The windows of Louis Vuitton’s Sloane Street boutique have been transformed as part of the brand’s series of ‘200 Louis’ window displays, paying homage to its founder’s bicentennial birthday

28 September 2021

Gokcen Yuksek's trunk
Katie Paterson
Multi-sensory designers Sam Bompas and Harry Parr, image courtesy of Nathan-Pask

This year, Louis Vuitton is celebrating the 200th birthday of its namesake founder by putting the maison’s iconic flat-topped trunk at the heart of a series of celebratory window displays at its boutiques around the world, including those of its Sloane Street store, as part of its Louis 200 initiative.

To mark Monsieur Vuitton’s bicentennial birthday, the brand tasked 200 diverse visionaries to put their spin on the storied brand’s past, present and future by interpreting boxes measuring 50x50x100cm, dimensions close to those of the trunks first made by Vuitton in the early days of his eponymous brand in the 1850s.

Until early November, the Sloane Street window display will feature  the spectacular creations of visionaries including multi-sensory designers Bompas & Parr, fashion designer Marc Jacobs, visual artist Katie Paterson and surrealist 3D sculptor Gokcen Yuksek, all of whom bring a whole new dimension to the conventional notion of window shopping.

“For Louis Vuitton, this year marks 200 years since the founder of the eponymous brand was born”

Born in 1821, Louis Vuitton was just 14 years old when he set off on foot from his hometown of Anchay, in the French Jura region. He arrived in Paris two years later and took up an apprenticeship with illustrious trunkmaker and packer Romain Maréchal, where he eventually found himself packing trunks for the French court in the 1850s. Empress Eugénie was one of his clients.
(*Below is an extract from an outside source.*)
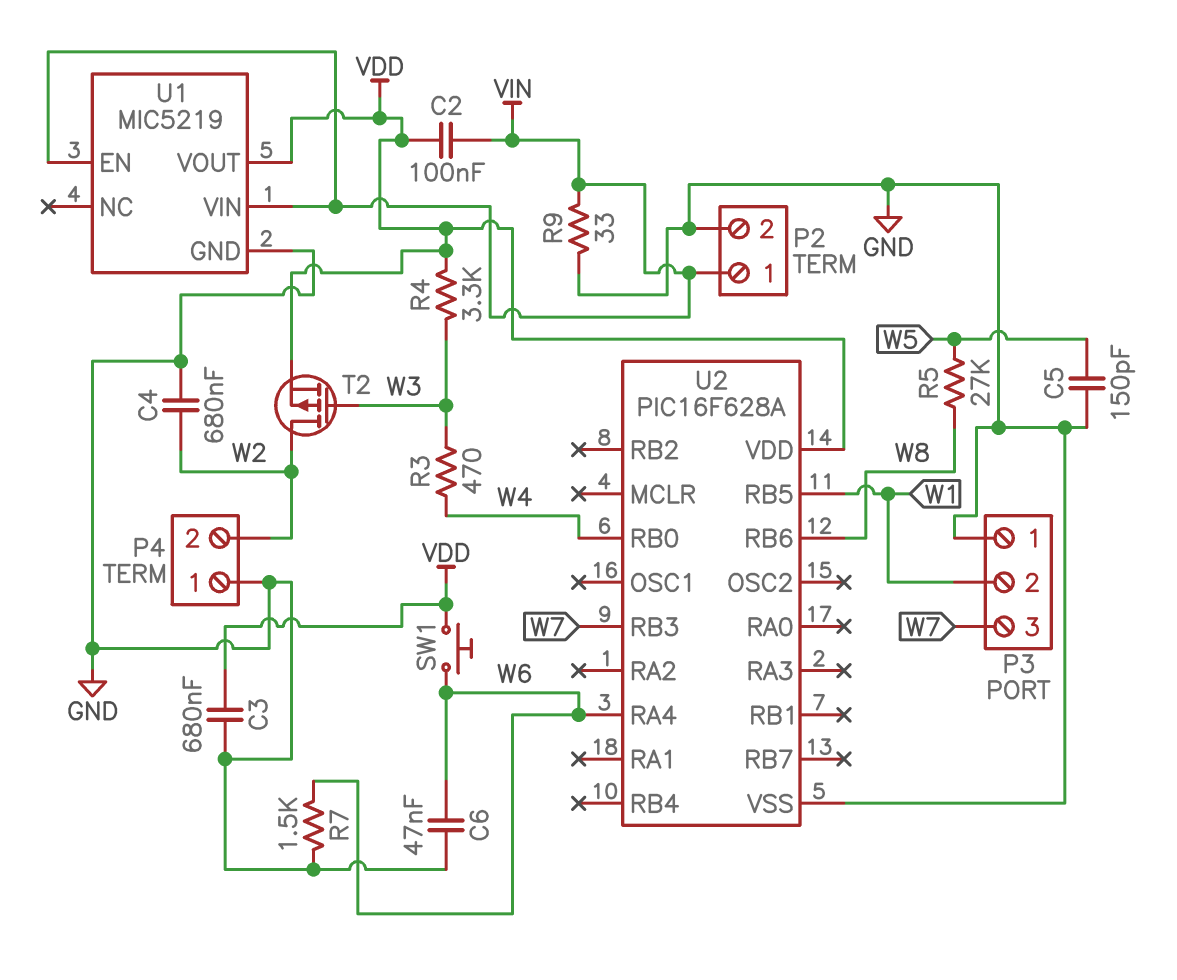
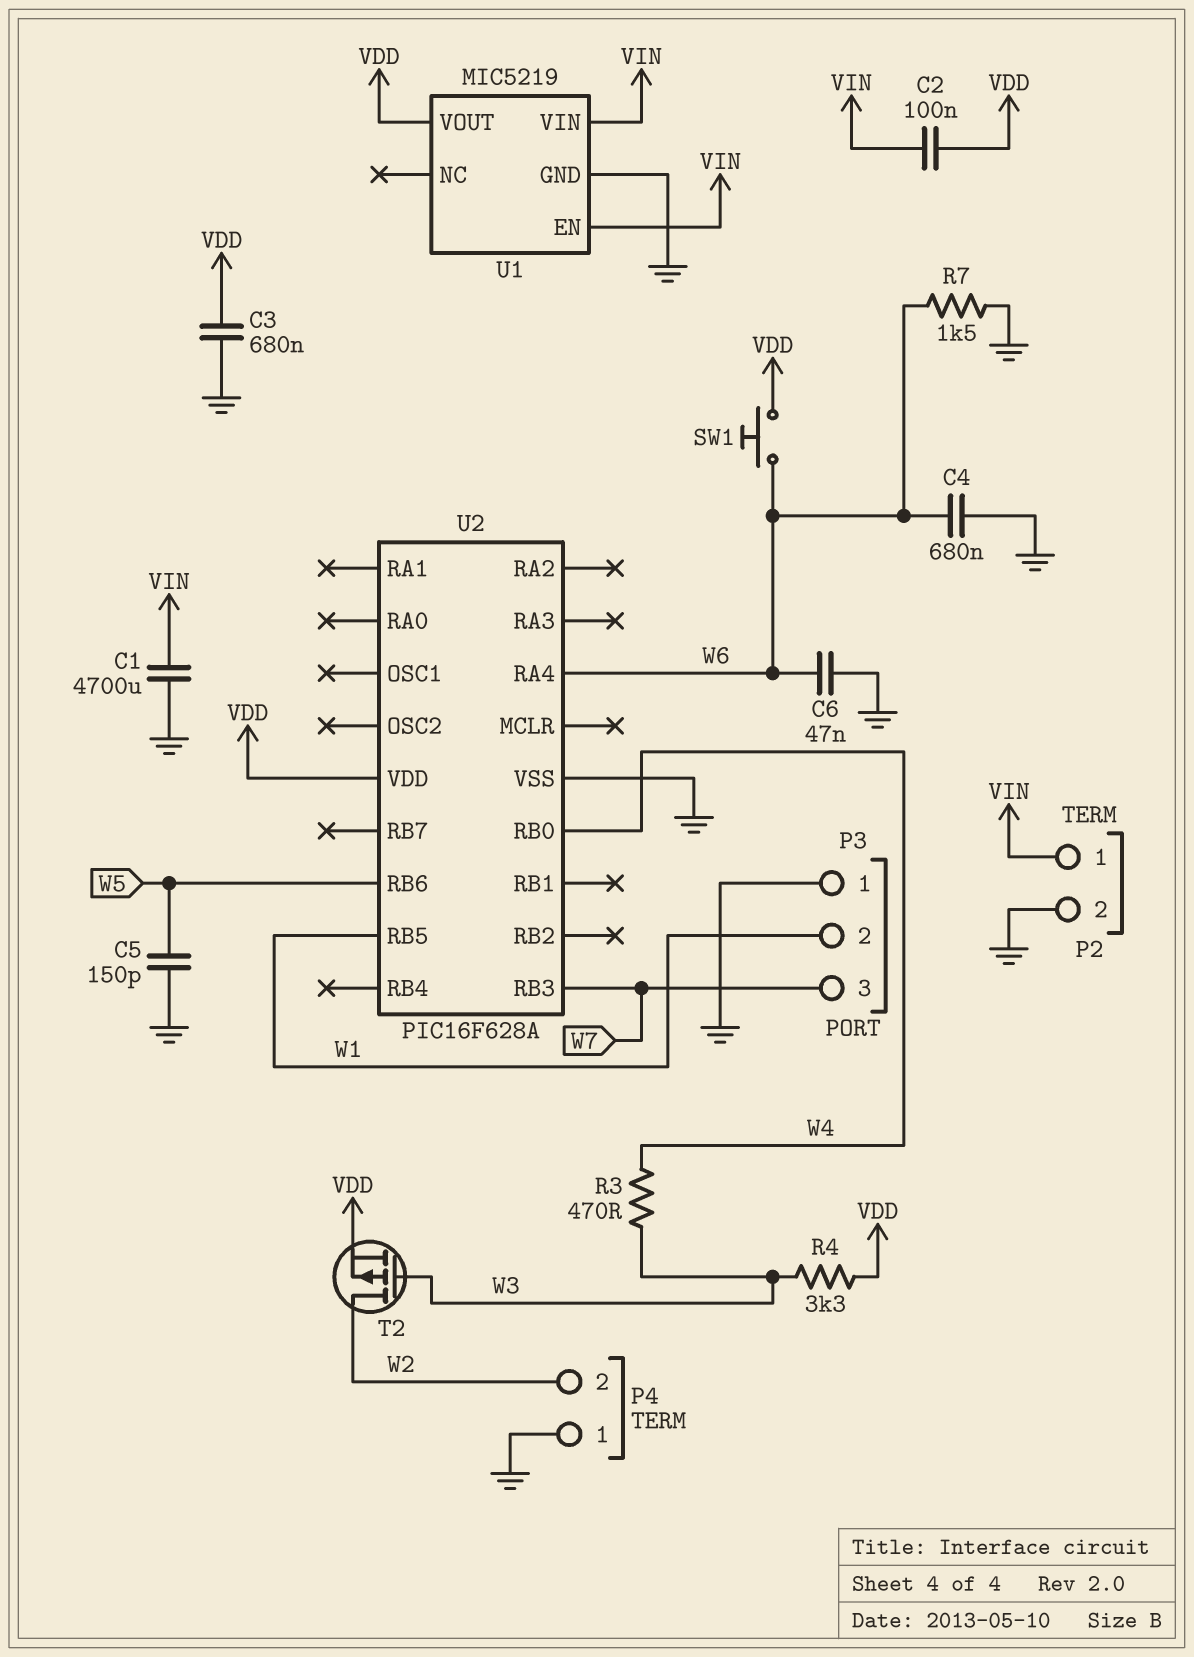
C1: none -> 4700uF (GND, VIN)
C4: 680nF (GND, W2) -> 680nF (GND, W6)
R5: 27k (W5, W8) -> none
R9: 33 (GND, VIN) -> none
U2 pin RB6: W8 -> W5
With those illustrious skills under his belt, Vuitton founded his own Maison in 1854 at 4 Rue Neuve des Capucine near the Place Vendôme. He developed an innovative waterproof coated canvas and reconceived trunks with flat lids, which radically transformed their functionality. His fledgling brand coincided with the Second Empire under Napoleon III, who was focused on building infrastructure, with an emphasis on the construction of railways.

Soon his elegant and practical luggage, bags and accessories became bywords for the “Art of Travel” and became the luggage of choice for the royalty, aristocracy, tycoons and millionaires who crisscrossed the continent with Vuitton trunks in tow.

“The only criteria each of the collaborators received was to think of the trunk as ‘a vessel for an object, a dream, a future, a reflection, a desire’.”

The 200 talents charged with interpreting the iconic trunks for the 200 Louis initiative include painters, skateboarders, astrologers, writers, architects, botanists, astronauts and Paralympic swimmers. These visionaries were then given carte blanche to create without limits, and in any medium. The only criteria each of the collaborators received was to think of the trunk as “a vessel for an object, a dream, a future, a reflection, a desire”.

It has been a remarkably commemorative year for the fashion world, with Chanel celebrating the 100th anniversary of its Chanel No. 5 fragrance and Gucci is marking 100 years since the brand’s inception, which coincides with the release of the much-anticipated House of Gucci  film directed by Ridley Scott and starring Lady Gaga.

Set to be released later this year, the film stars Gaga as Patrizia Reggiani, who was tried and convicted of orchestrating the assassination of her ex-husband and former head of the Gucci fashion house Maurizio Gucci, played by Adam Driver.

Until then, be sure to take time to admire the astonishing creativity at work in the windows of the Louis Vuitton Sloane Street boutique.